Drawing on her experiences of living in the South and the mysteries within her family’s history, Georgia Coats passionately investigates the origins of the collective white memories of the Civil War. By questioning the ways in which history is passed down and altered over time, she deftly assesses the reasons why certain histories are preserved, erased, or fabricated to serve different ends. Through her personal experience, Coats demonstrates the importance of truth-telling and historical contextualization in the pursuit of a more honest and accountable America. –Caty Maloney ‘22, Editorial Assistant

Rediscovering the Civil War: How We Are Building Truth from Its Myths 

Georgia Coats ’24

Deep in my earliest memories is a distinct image of a magnet that was once placed on my home refrigerator. It was a copy of The Last Meeting of Lee and Jackson—and it was my favorite of all the other magnets, because I loved the vivid red and chestnut colors of Stonewall Jackson’s horse, Little Sorrel.

Everett B.D. Julio. “The Last Meeting of Lee and Jackson.” 1869.

Though I was still too young to understand the Civil War as a concept, I already felt the pull of nostalgia towards these Confederate figures. But the narrative that gave me this nostalgia was false, concocted by followers of the Lost Cause—a conglomeration of falsehoods that insist the Confederacy was a noble  country which was simply outgunned by the Union in 1865. As a result of Lost Cause, the memory of the white South has become selective regarding the Civil War, over time losing sight of the nuances of history in favor of parroting an untrue narrative. As monuments fall, history is reassessed, and myths brought to light, the war has become a battleground of legacy and memory. Which legacies are true, and which ones are based in fabrication? Has our collective memory been shaped towards myth, or the facts of reality? These difficult questions are what we must ask if we are to finally leave the Lost Cause behind. 

A unique experience of living in the American South is how much the Civil War intrudes upon everyday life. Louisville, Kentucky especially is an odd background for my own experiences with the war. Kentucky was a border state, locked in a struggle between the Union and Confederacy. Our state capitol went back and forth between the two sides, a reflection of the fact that President Abraham Lincoln and Jefferson Davis, the president of the Confederacy, both hailed from central Kentucky. It seems as if Kentucky was destined to be forever torn in two, a state that stayed with the Union but contained a populace filled with Confederate hearts. A common, wry saying is that Kentucky joined the Confederacy after the Civil War, and I believe this is true. Many of the local monuments to Confederate icons were erected long after the war, during that period of nativism, isolationist theory, and nostalgia found between 1900 and 1940. A statue of Jefferson Davis, erected in 1936, stood in our state capitol in Frankfort, a plaque proclaiming his patriotism and heroic nature accompanying his grand pose. He faced off against Abe Lincoln in the capitol rotunda for nearly a century before his loss of the war was finally accepted. He left in defeat during the summer of 2020, sent away by Kentucky’s governor and historical commission. Though I have little memory of the trip I made to the state capitol with my fifth-grade class, I doubtlessly saw this statue and heard an explanation of Jefferson Davis’ presence in the capitol. Like everyone else, I swallowed what little platitudes were offered about memorializing a traitorous man who fought tooth and nail to keep humans in bondage. 
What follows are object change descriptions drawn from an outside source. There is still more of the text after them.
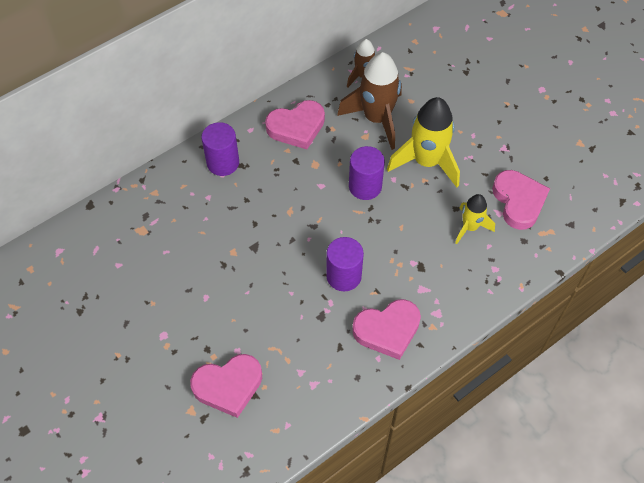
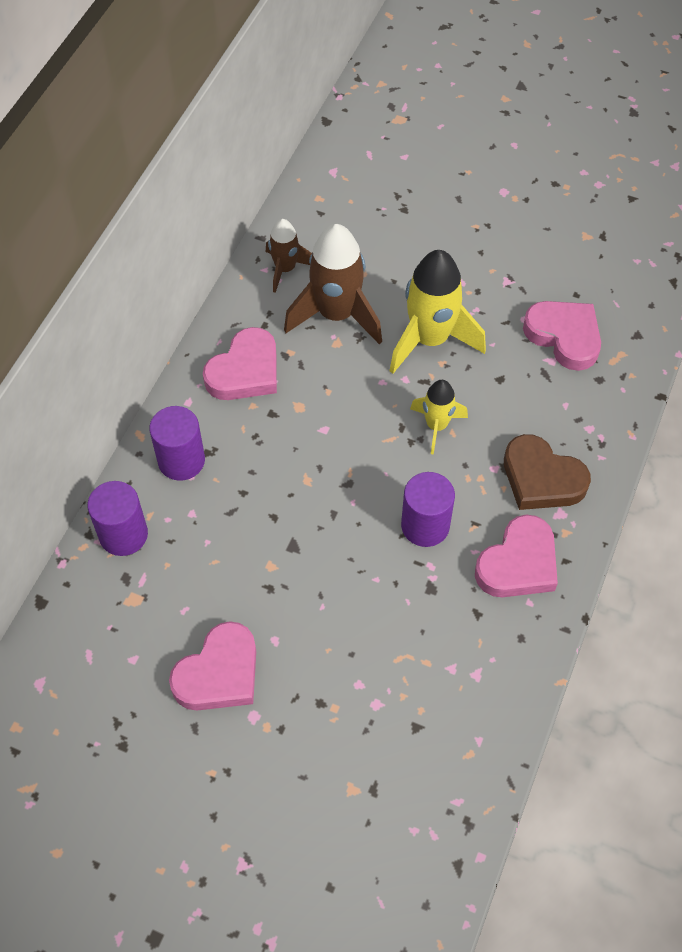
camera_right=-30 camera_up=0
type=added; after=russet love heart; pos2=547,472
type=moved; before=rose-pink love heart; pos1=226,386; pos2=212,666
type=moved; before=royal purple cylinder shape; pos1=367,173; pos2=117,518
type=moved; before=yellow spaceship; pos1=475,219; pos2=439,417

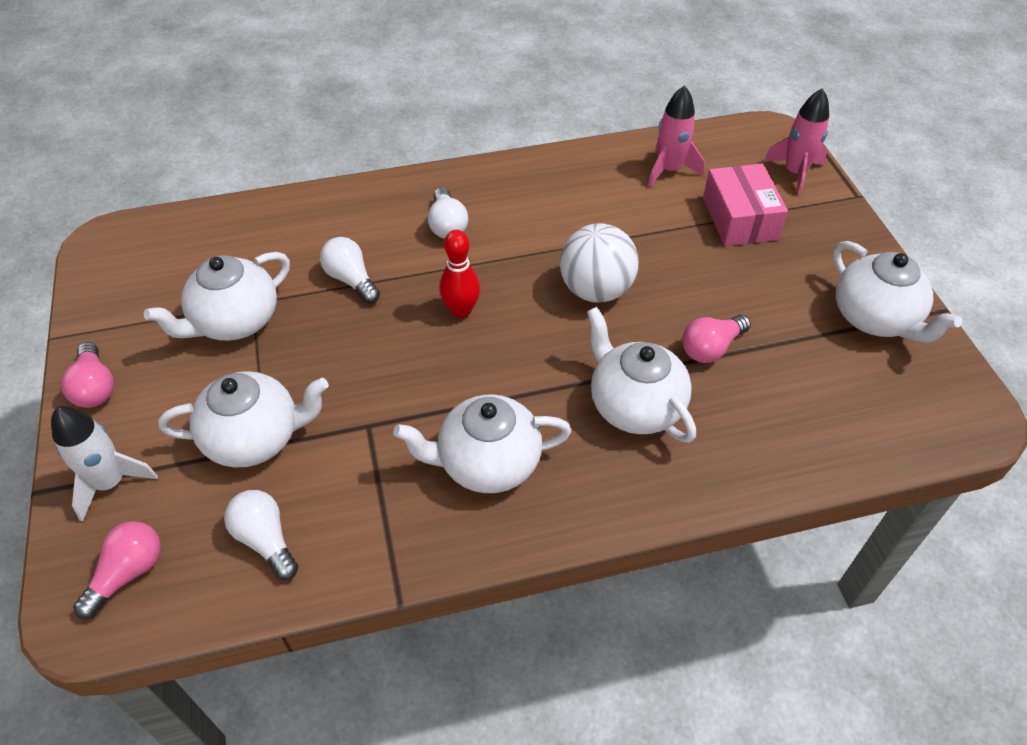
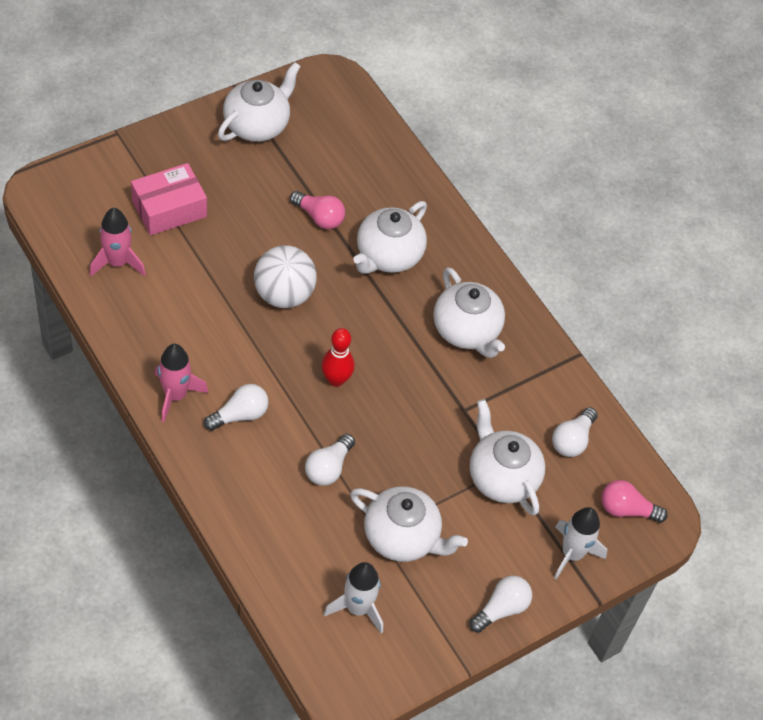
camera_right=-115 camera_up=5
type=added; after=pure white spaceship; pos2=353,597
type=moved; before=rose-pink spaceship; pos1=796,142; pos2=182,383
type=recoloured; before=rose-pink lightbulb; after=pure white lightbulb; pos1=87,375; pos2=501,604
While contemplating my earliest thoughts on the war, I recollected a tale my mother enjoyed telling me as I got older. In 1969, my third-great uncle Everett Pitman on my mother’s side passed away in Dallas County, Missouri. According to family legend, great treasures were hidden in his attic, and rumor claimed it contained relics of our own Civil War hero, who honorably lost his life in battle. The hero would have been Everett’s uncle, having come with his brother and mother from North Carolina. Oddly enough, it had always been assumed our ancestor was a Union soldier. When my grandmother’s great-aunts, Alice and Laura, came to clean out the attic, they found an old trunk full of the promise of  Civil War heroes. 

Photograph my grandmother took of the trunk that held the Pittman uniform, placed next to the guest bedroom bed where I often sleep when I come to visit. The trunk itself was refinished in the 1960s and is now used to hold quilts.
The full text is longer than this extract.